3 Things to Do When Your Dog Bites His Tail Until It Bleeds
Dogs love chasing their own tail, but some dogs have a tendency to chew and gnaw at the base of it. Sometimes, they’ll even do it to the point where it starts to bleed. The lacerations could become infected, and generally, this is a behavior you’ll want to discourage.
Here’s what you need to know about why dogs bite their own tails, and how you can stop them from hurting themselves by doing it.
Why Does My Dog Bite His Tail?
Tail biting is generally classified as a compulsive behavior, which dogs continue to engage in consistently. In severe cases, they can inflict serious injuries on themselves, with their teeth creating lacerations that bleed and are prone to infection. There are several underlying reasons that cause this abnormal behavior in dogs.
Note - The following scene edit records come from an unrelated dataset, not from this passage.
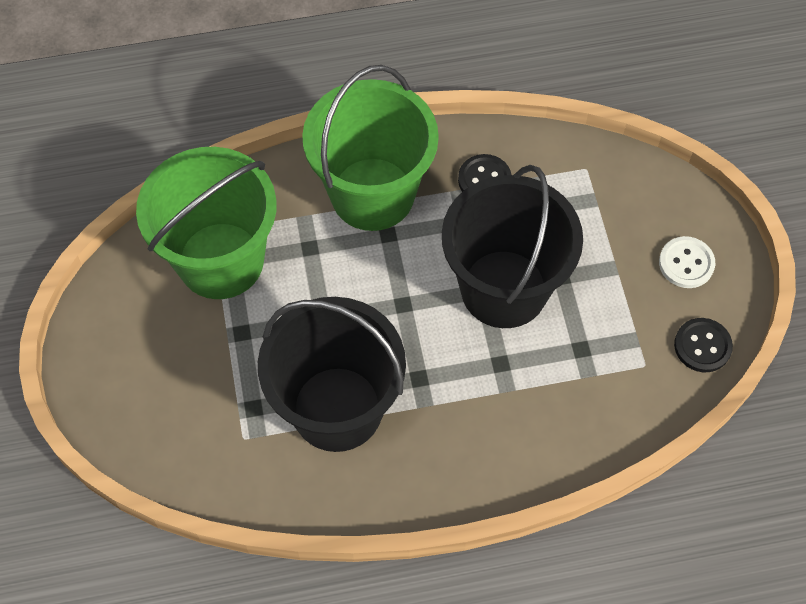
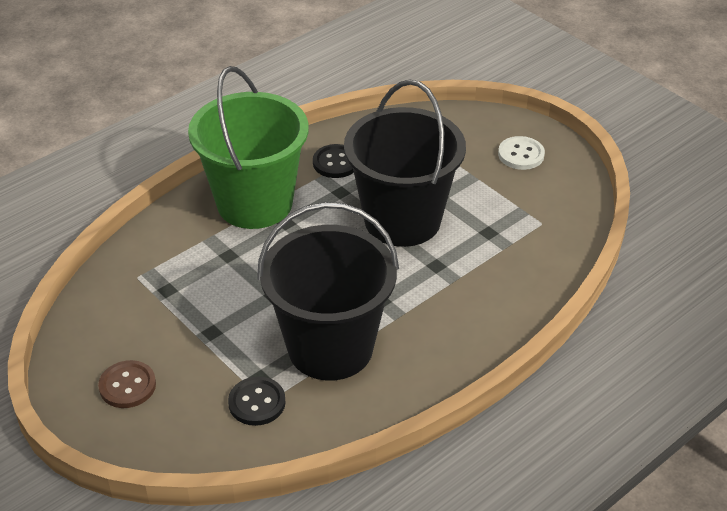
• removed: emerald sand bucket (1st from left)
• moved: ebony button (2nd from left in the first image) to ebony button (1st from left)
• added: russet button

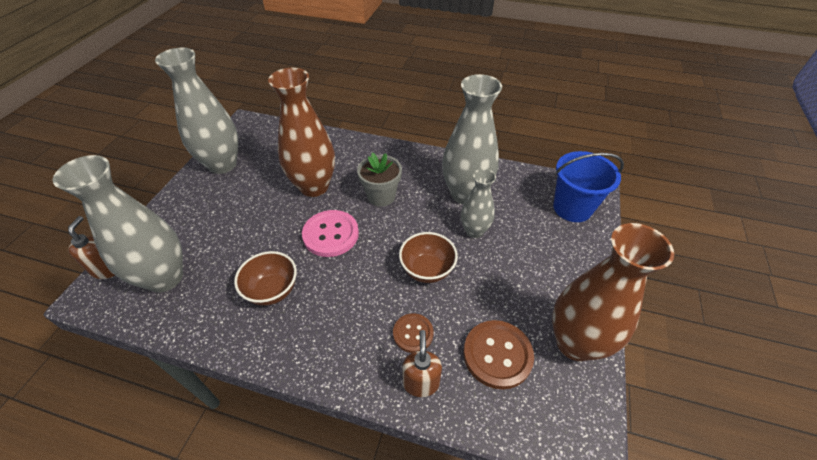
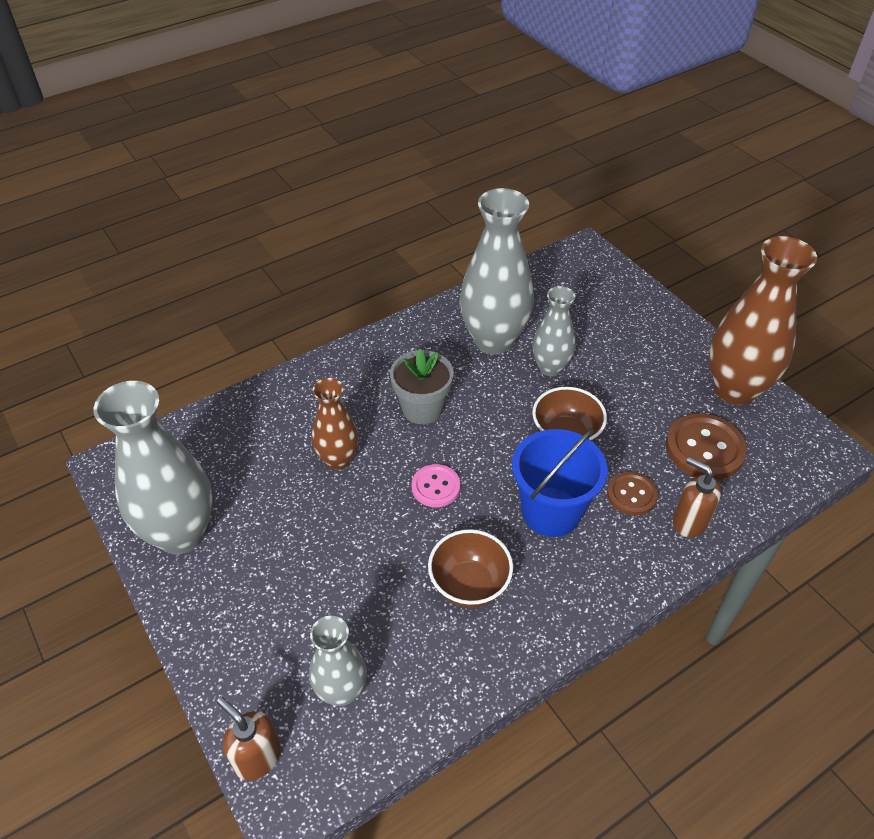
• resized: grey flower vase (1st from left in the first image) x0.57
• resized: russet flower vase (1st from left) x0.57
• resized: rosy button x0.61
• moved: cobalt sand bucket

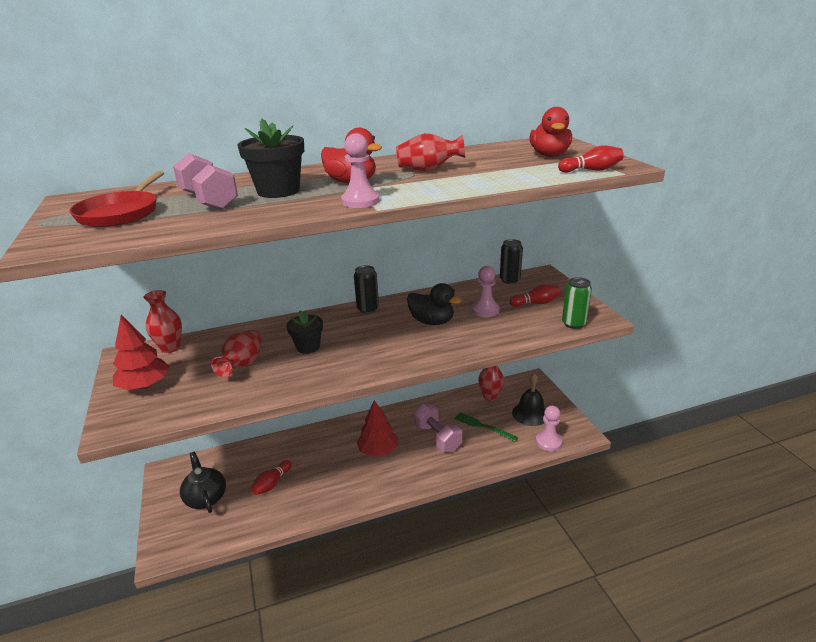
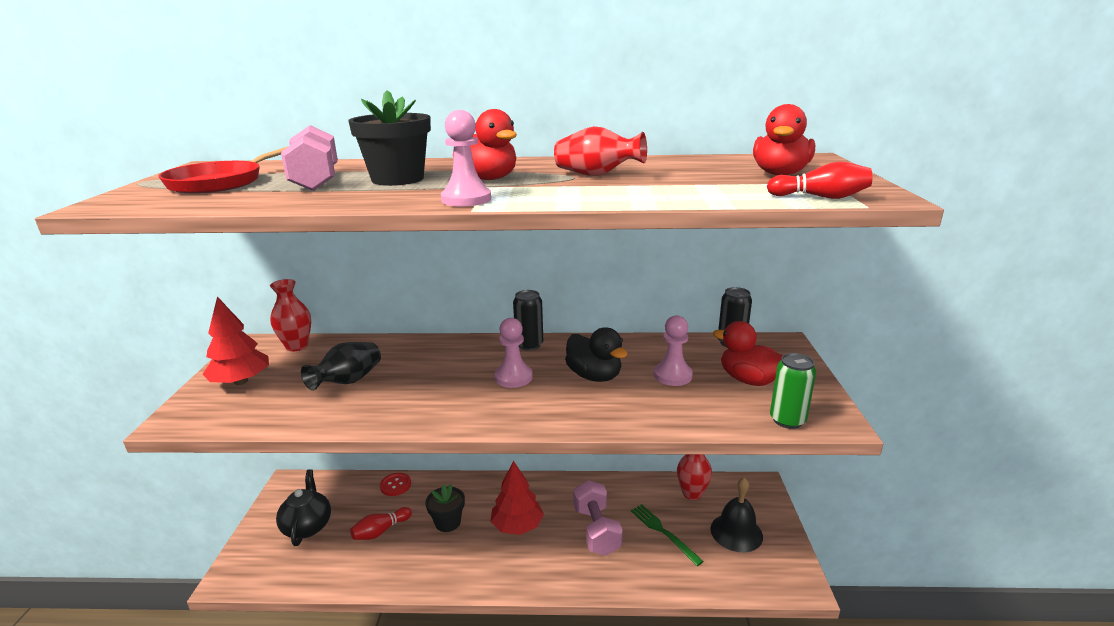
• recoloured: red flower vase (2nd from left) to ebony flower vase
• moved: ebony flower pot (2nd from left)
• replaced: red bowling pin (2nd from left) to red duck (2nd from left)
• moved: rosy chess pawn (3rd from left in the first image) to rosy chess pawn (2nd from left)
• added: red button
Tail biting behavior often arises as a response to itching and discomfort caused by parasites, usually arthropods like fleas and ticks. These parasites cause allergic reactions at the bite site, with itching and burning sensations associated with histamine release. The dog bites in an attempt to scratch at the affected area and relieve the discomfort, which can cause the bites to bleed. In some cases, tapeworms causing itching around the anus can also lead to a dog chewing at the base of their tail.
If fleas or ticks are causing your dog to bite their tail, the best way to get them to stop is to treat them with medicated shampoos and other products that remove the ticks or fleas.
Other Allergic Reactions
Dogs can also develop dermatitis on their tail from various environmental allergies, including pollen, household cleaning chemicals, mold, or dust mites. Some dog shampoos can also cause dermatitis in dogs with sensitive skin.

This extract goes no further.